The US-China trade war starting March 23rd, 2018 has had a global impact that many have tried to quantify and estimate. No matter how you view it, the trade war does not have a zero-sum effect, but a negative impact overall in the trade ranging many industries and sectors, and ultimately the global GDP.
The first bout exchange started when US imposed 25% trade tariff on machinery and electronics worth 50 Billion USD and followed it up with another 25% trade tariff imposed on mainly plastic products, oils, and other commodities.
China responded with trade tariffs on its own on 128 products worth USD 3 Billion, which was met by another proposed increase of trade tariff to 25% on USD 50 Billion worth of soybean, automotive products, and chemicals.
The exchange continues on with China imposing anti-dumping duties on sorghum on the USA and after a trade talk held between the two economic giants, China hits with a slew of proposals of trade hikes on a laundry list of items, worth an estimated amount of USD 50 Billion.
The war intensifies beginning July 2018 where both nations flex their proverbial muscles as trade tariffs are being enforced by US Customs Border Protection (CBP). A further list of 6000 items with an estimated value of USD 200 Billion is subjected to 10% trade tariff. Naturally, China responded with a list of trade hikes.
The exhaustive trade of trade war punches and blows, tweeted threats, canceled negotiations, and updates on import tariff have, to a certain extent, baffled the world.
China filing complaints to the World Trade Organization (WTO), which has been set up mainly to remove trade barriers and improve the global economy through global trade has heeded no impact on the Trump administration’s resolution.
This has been beautifully tabled down by Dorcas Wong and Alexander Chipman Koty in the China Briefing
WTO has aptly summarized that there has been a seven-fold increase in import restriction in the form of levy and tariffs since 2017, resulting in an increase of global cost of USD 588.3 Billion
Zooming into the impact it potentially has on the shipping industries, intuitively, global supply and demand will shift, causing a shift in cargo flow. A.P. Moeller-Maersk has reported first-quarter losses and COSCO estimated that Tras-Pacific Trade flow will decrease by 10% year on year.
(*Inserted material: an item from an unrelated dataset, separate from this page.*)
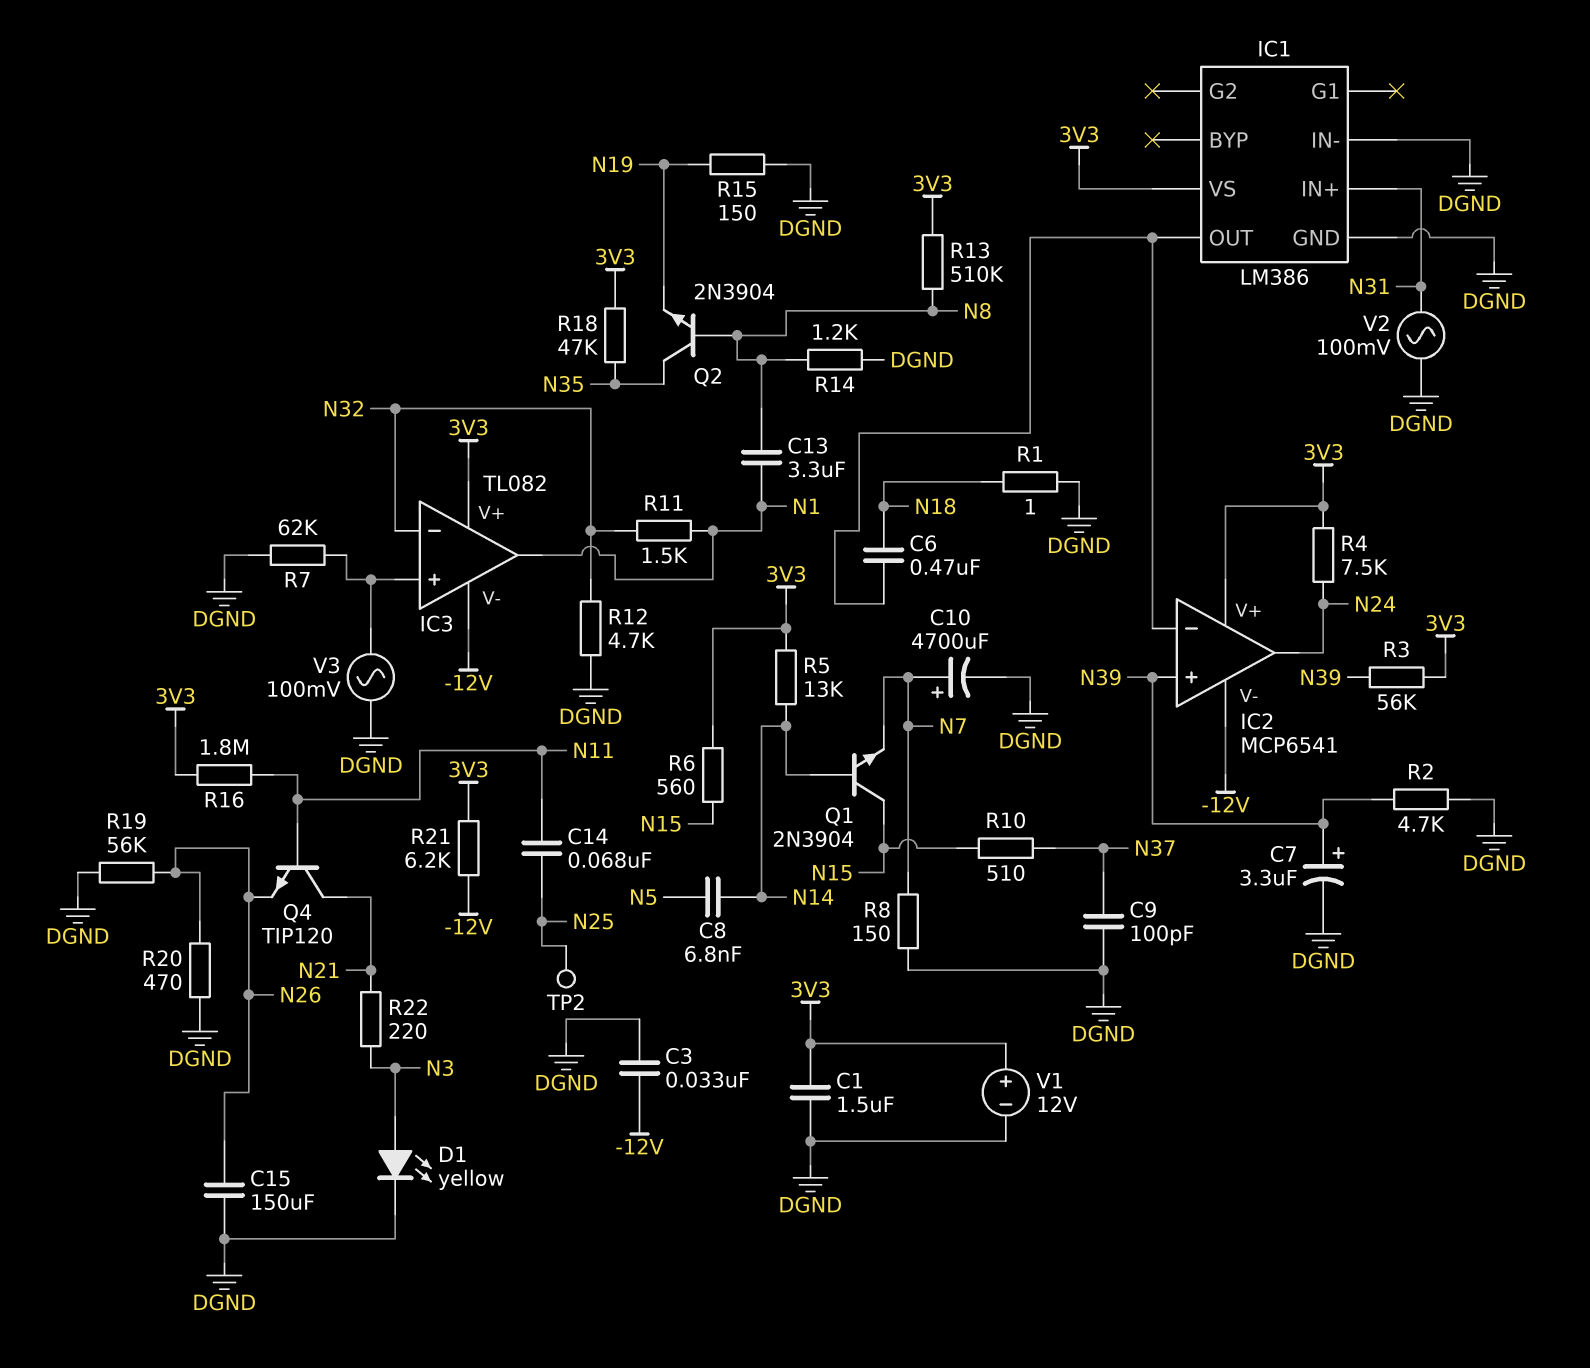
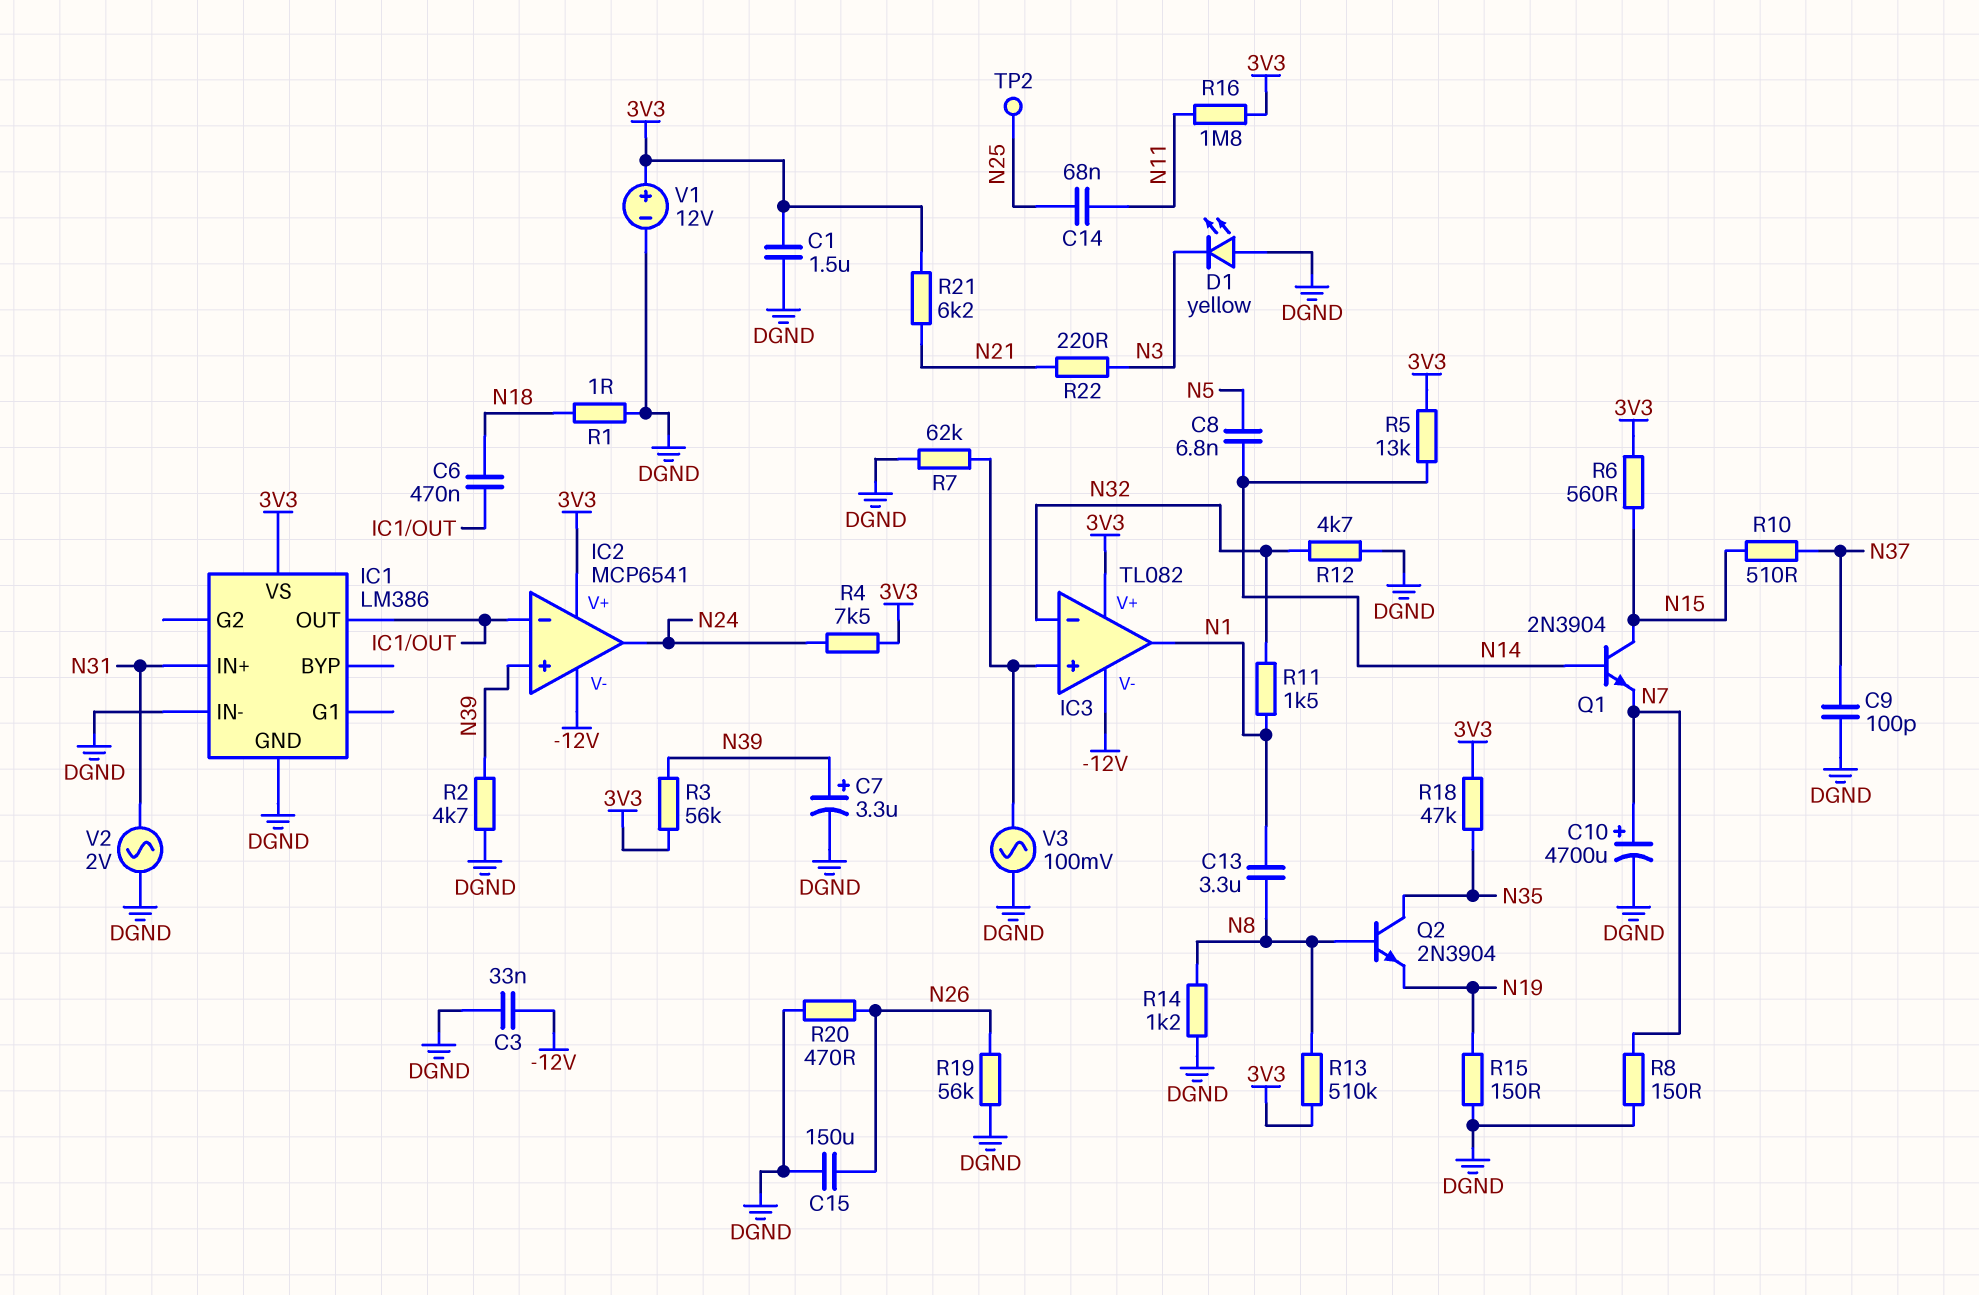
D1: LED yellow (A N3, K DGND) -> LED yellow (A DGND, K N3)
Q4: NPN TIP120 (B N11, C N21, E N26) -> none
R21: 6.2k (-12V, 3V3) -> 6.2k (3V3, N21)
V2: AC 100mV (DGND, N31) -> AC 2V (DGND, N31)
Donald Hanna from CIMB Group Berhad Malaysia encapsulates the polarizing impact of this war on Malaysia and Singapore economy. He states that china’s handicapped growth by the trade war by 1.0 to 1.5% will affect the rest of the world with 0.3% to 0.5% decrease in growth, the deceleration of growth is evidently from the increased cost of doing business resulting from this trade war.
However, the net effect of loss in growth is dampened by trade diversions gained from the trade war, despite having a lesser effect that the initial negative impact stated. Trade redirection requires some adjustment from manufacturers and businesses and the effect of it may show up in the future. Having said that, the immediate short term effect has been negative so far.